Children’s Health Fair launches early childhood screenings
As the end of summer and the beginning of school approach, local families are starting to access resources for their younger kids who will be starting school for the first time.
On Wednesday, Aug. 17, several local human service agencies came together to create a one-stop-shop for children up to 5 years old to get early health screenings and assessments.
The Children’s Health Fair was organized by Cristina LaRose from Connections 4 Kids and included Horizons, Memorial Regional Health, the Lions Club, Moffat County Public Health, and several programs from Northwest Colorado Health.
LaRose said the importance of the event centers on early screenings to identify areas of concern for children who may need health or education intervention.
At the event, families could access screenings for language and literacy, math reasoning, and social emotional skills. Memorial Regional Health had several staff at the event doing screenings for occupational therapy, physical therapy, and speech pathology.
Colleen Boyle, MRH speech pathologist, said the screenings were to help determine if more in-depth assessments are needed and to answer lingering questions for parents about their children’s development.

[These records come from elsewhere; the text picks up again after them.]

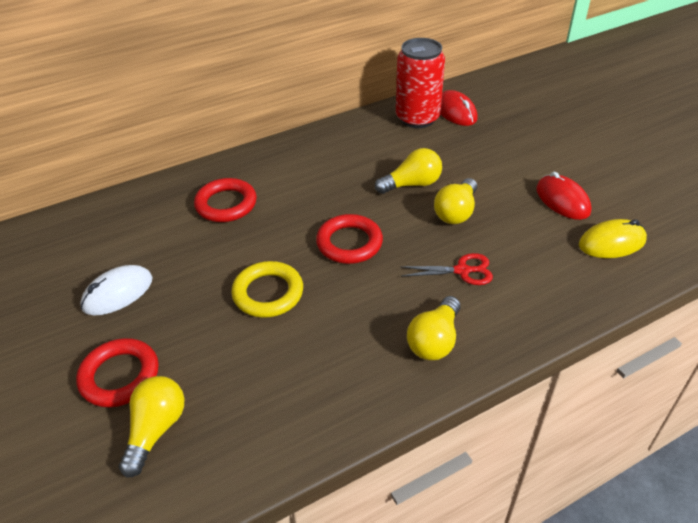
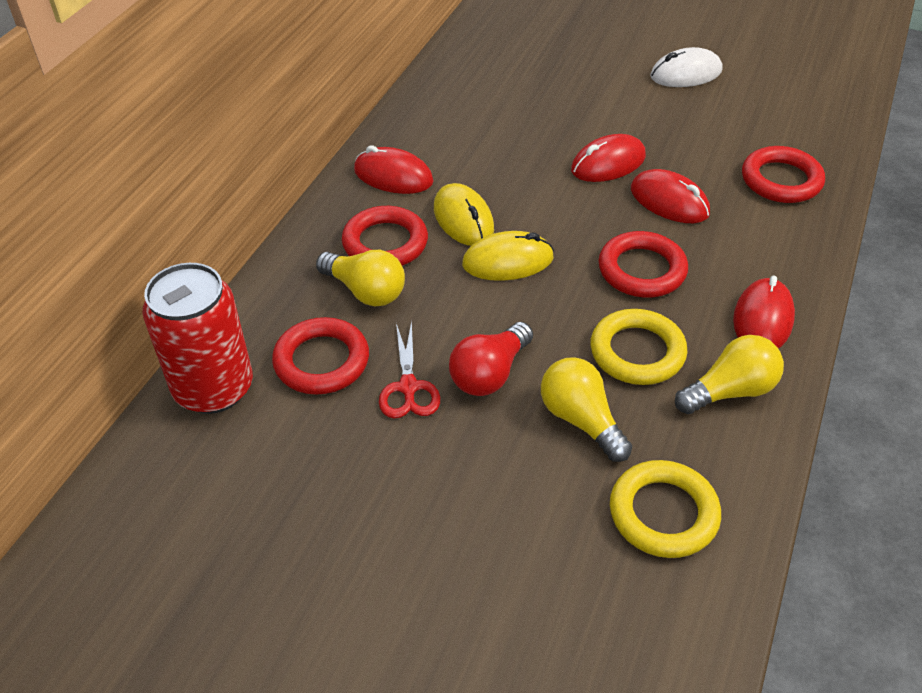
red light bulb: 0 -> 1
red mouse: 2 -> 4
red ring: 3 -> 4
yellow light bulb: 4 -> 3
yellow mouse: 1 -> 2
yellow ring: 1 -> 2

Outreach for children up to 5 years old occurs because the earlier issues are detected, the better they can be addressed in the long term. LaRose explained that getting a child into speech therapy, for example, before they are ready to enter kindergarten will help close the educational gap that a child might experience with speech difficulty.

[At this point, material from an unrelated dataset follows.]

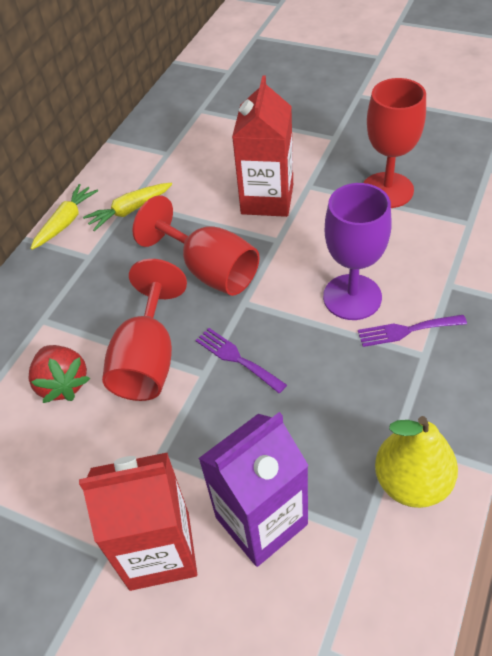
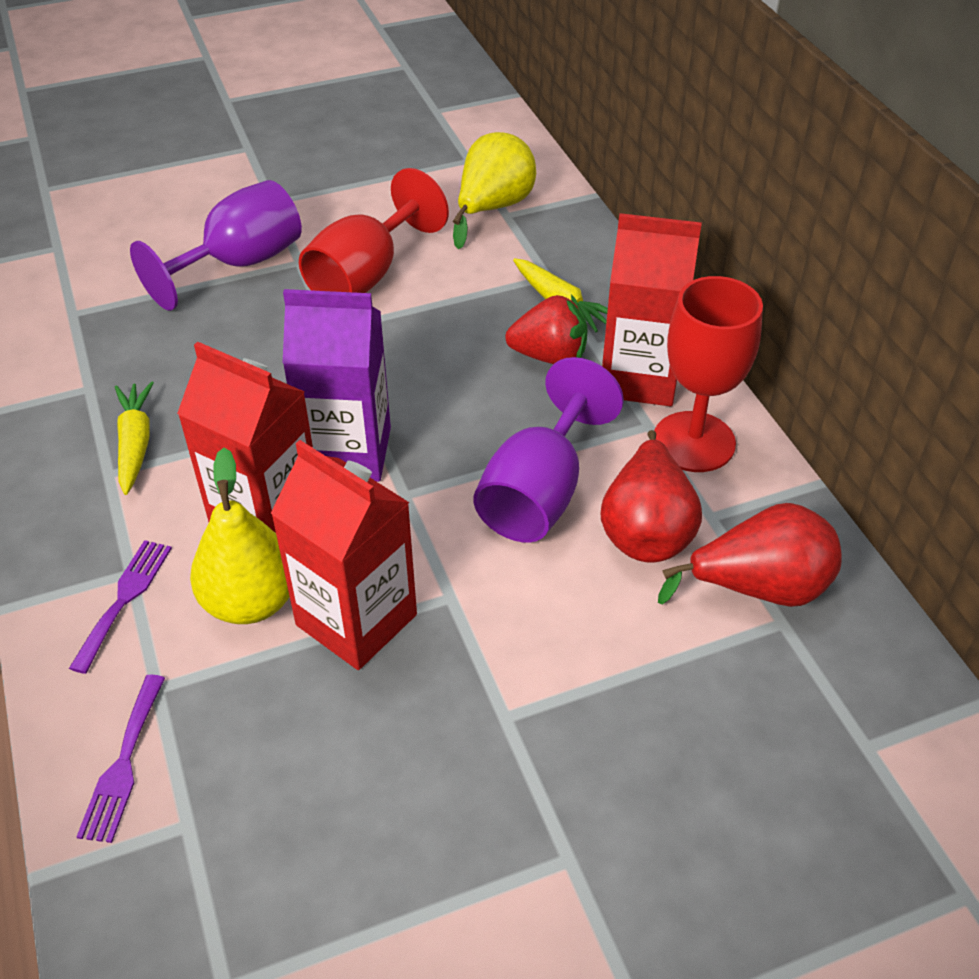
purple goblet: 1 -> 2
red carton: 2 -> 3
red goblet: 3 -> 2
red pear: 0 -> 2
yellow pear: 1 -> 2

Registered Nurse Becky Copeland said public health officials were also in attendance at Children’s Health Fair to look up vaccine records and let parents know what vaccines are coming up. Public health also provided free school supplies and first aid kits for families.
Copeland said that public health also has a shop-through program, where families can call and make an appointment to get school supplies from their department.
Any families that couldn’t attend the Children’s Health Fair are still encouraged to reach out to the different agencies directly to make appointments for early screenings, and LaRose said Connections 4 Kids can make referrals if parents aren’t sure where to go.
Connections 4 Kids is one of 34 early childhood councils in Colorado that works with agencies to connect resources for children up to 8 years old.
LaRose said the agency can help connect families to qualified providers if they are in need of childcare, and they also have one-on-one workshops for children to get ready for kindergarten.
All of the resources from Connections 4 Kids are free to families, LaRose said, and this fall they will launch a parent education series focused on families with children under 8 years old.